The World Congress has been held in a different city every two years since it was initiated in 1991 in Miami and is organized under the auspices of the International Coalition of Art Deco Societies (ICADS). Members bid for the privilege of hosting and the Shanghai event marks its debut meeting in Asia. The president, Patrick Cranley, of host organization Historic Shanghai attributed the city’s selection to hold the event to “the quantity and quality of its Art Deco, as well as its unique characteristics.”

“No other city has such a variety of Art Deco styles by architects from such a range of countries and traditions,” he said.

One of the early founders of the event, Dennis Wilhelm, author of the book “Rediscovering Art Deco USA,” attributes a fellow writer’s work to heightened understanding of the architectural style in Shanghai.

“Many people first learned about the wealth of Art Deco in Shanghai through Tess Johnston’s ‘Shanghai Art Deco’,” Wilhelm said.

As for the congress, Wilhelm credits Cranley with having submitted “an irresistible Shanghai World Congress presentation to the governing International Coalition of Art Deco Societies meeting in Rio de Janeiro,” the 2011 event at which Shanghai was handed the baton for 2015.

“I think the representatives loved the mixture of international styles and were excited to see Shanghai’s pioneering preservation efforts in Asia.”

The distinctive and enduring architectural style originated at the 1925 Exposition des Arts Decoratifs in Paris. It reached Shanghai soon after and had great impact on the city’s buildings and skyline. Tongji University researcher Xu Yihong has found 165 surviving Art Deco structures in Shanghai and nearly a quarter of heritage buildings on The Bund contain its features.

“The Art Deco trend interestingly coincided with Shanghai’s real estate boom from the 1920s to the 1930s,” said Xu Yihong who wrote “The Origins and Schools of Art Deco.” “From 1929 to 1938 Shanghai built 38 buildings higher than 10 floors, most of which were in the Art Deco style.”

Art Deco and modernism experts from around the world have shared their research on Shanghai’s unique iterations of the style during the past week, covering various aspects from architecture to nightlife, typography, design and furniture to grand hotels. Highlights included author Lynn Pan discussing the migration of Chinese classical motifs to the west and western classical motifs to Shanghai and Jennifer Wong, granddaughter of architect Liu Jipiao who created China’s pavilion at that 1925 Paris expo, considered the baptism of Art Deco.

It seems, however, the style has not made smooth progress through the decades since its debut.

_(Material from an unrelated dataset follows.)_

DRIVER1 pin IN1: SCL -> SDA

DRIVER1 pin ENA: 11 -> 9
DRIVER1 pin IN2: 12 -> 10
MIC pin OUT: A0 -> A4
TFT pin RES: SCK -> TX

“Art Deco had been forgotten for decades, especially in China,” recalled Shanghai Tongji University Vice President Wu Jiang, author of “A History of Shanghai Architecture 1840-1949.”

“I couldn’t find the words ‘Art Deco’ in many of the architectural books published in China after 1949. So in the 1980s I brought dozens of Art Deco books back from the US for Chinese scholars to research.”

He noted a phenomenon in China in the 1990s in which the Art Deco style was revived more by developers than by architecture academics.

“The academics were heavily criticizing ‘classic European style’ which relied strongly on individual craftsmanship and thus was poorly imitated but very popular in China. But then Chinese developers discovered the Art Deco style which was easier to build and its decorative effects could compete with classic styles,” Wu said.

He noted that rapid urban development, the need to complete “dozens of buildings a year” instead of only a few, resulted in Art Deco coming back into vogue in big cities.

Ironically, China’s building boom after the 1980s saw the commercial Art Deco style revived here again. “History is often repeated like this,” Wu chuckled.